Elsewhere To Be Honest has shades of Sharon Van Etten in its melancholy drummed shuffle, whilst closing track Walking, Night is a fairly straight country number, all bright acoustic twang and warm slide embellishments, there’s even references to how, “Patsy Cline is playing” completing the feeling of a Texan bar scene, with Jana sound-tracking a sad man knocking back whiskeys at the bar.
The best moment though is probably the one that fits in with the album the least, the opening track Planet. In a recent interview KCRW Waxahatchee’s Katie Crutchfield was discussing Breathless, the opening track to her latest album Ivy Trip, and she noted it could only really have gone first or last as it didn’t fit in elsewhere and the same is certainly true of Planet; another song it reminded us of, is the closing track to recent Alvvays’ album Red Planet. Planet inhabits a place unlike any other on the album it’s drenched in spacey keyboards, thick fizzing bass-lines and distant crashing drum beats.
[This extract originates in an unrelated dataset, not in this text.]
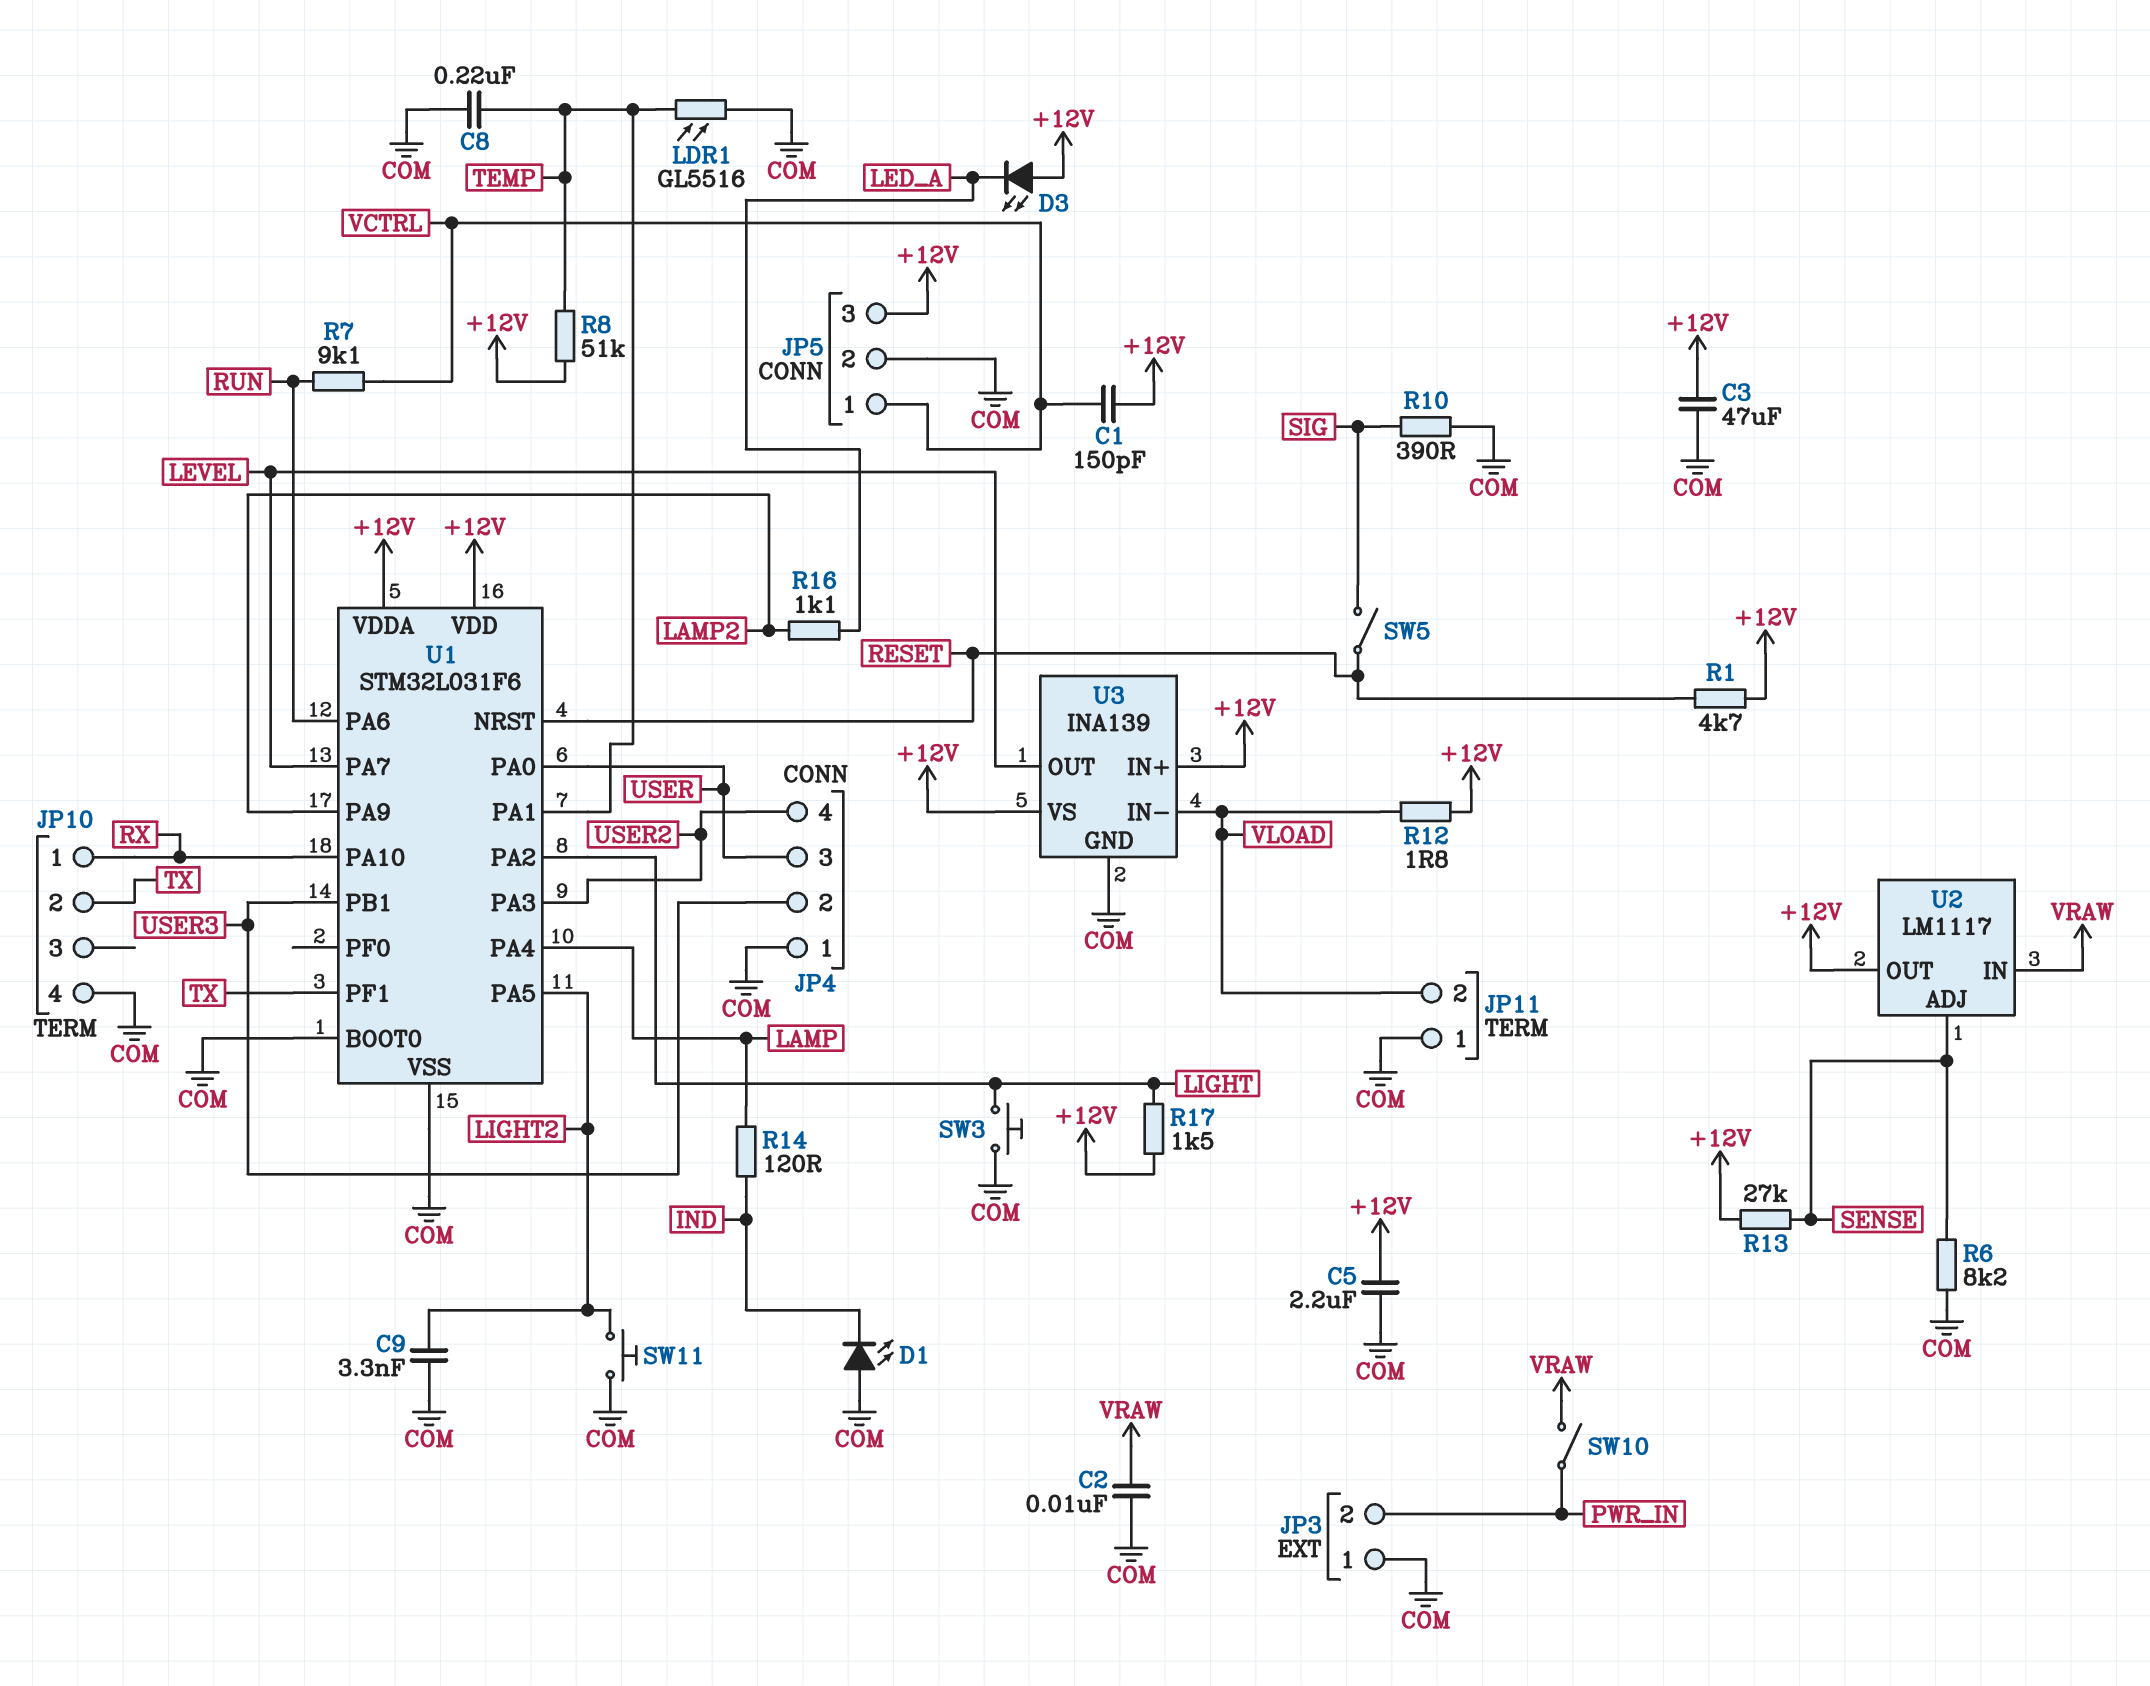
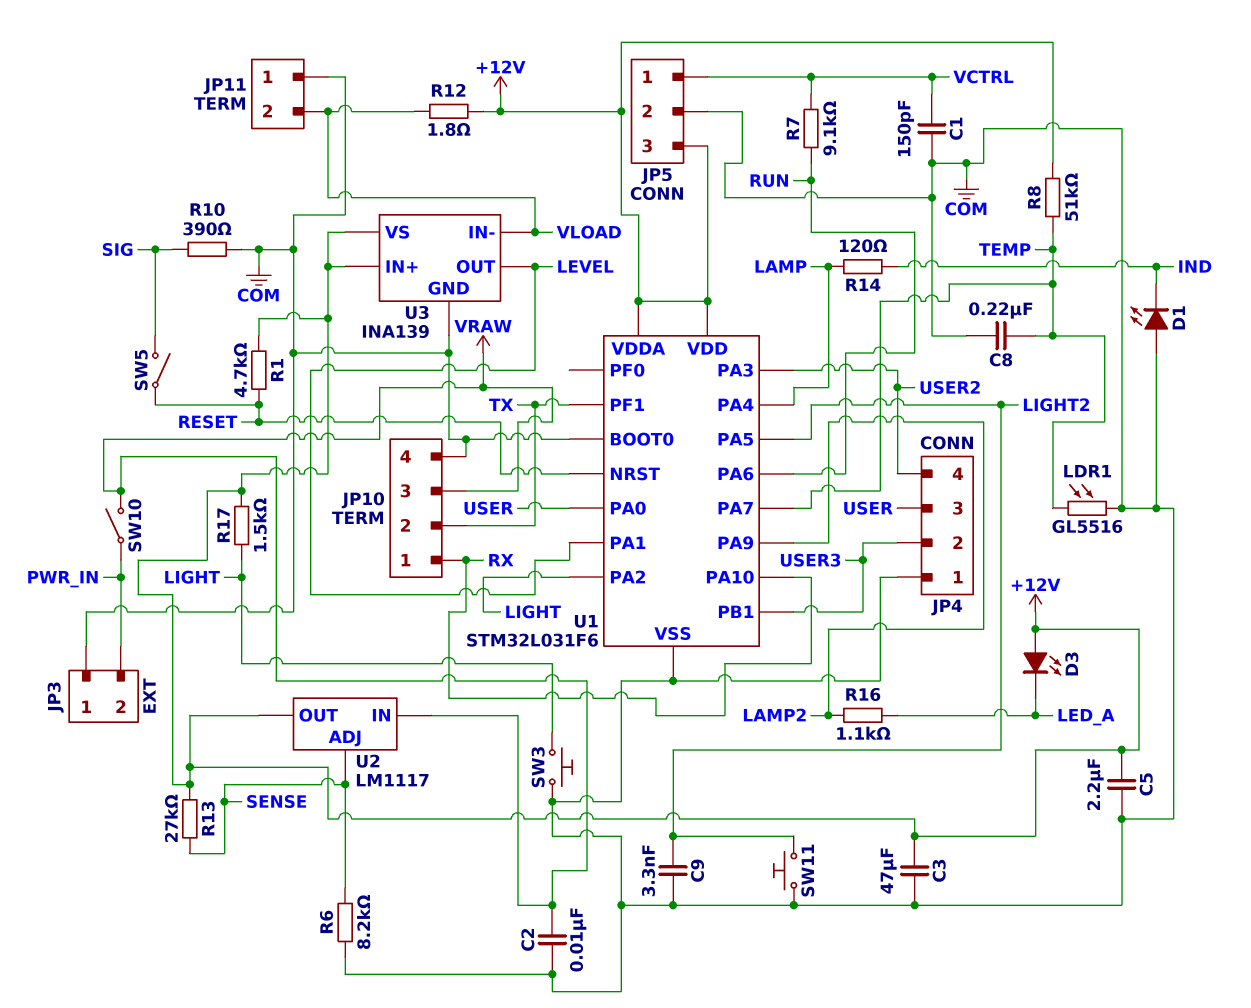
C1: 150pF (+12V, VCTRL) -> 150pF (COM, VCTRL)
JP10 pin 3: none -> VRAW
U1 pin PA1: TEMP -> LEVEL
U1 pin PA7: LEVEL -> TEMP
The lyrics are lightly self-deprecating, Jana noting, “welcome to the planet, it’s not how I planned it” and latterly, “I’m just so broken about the whole damn thing.” Whatever that thing might be, it’s another line shrouded in a little mystery that really catches the ear “I don’t know if you’re floating above me, dangling from a hundred grey balloons”, the implications of depression, loss, mourning are written all over the line without spelling anything out, it’s just a superb piece of song writing.
It’s perhaps a touch too tasteful. Tracks like There It Goes and The Way It All Started are undeniably pretty, but we’d question how interesting. It’s possible that some will see it more as music to admire than love, but in Jana Horn Reservations have a young, stunningly voice song-writing talent, which is always worth keeping an eye on.
Taking Time is out now.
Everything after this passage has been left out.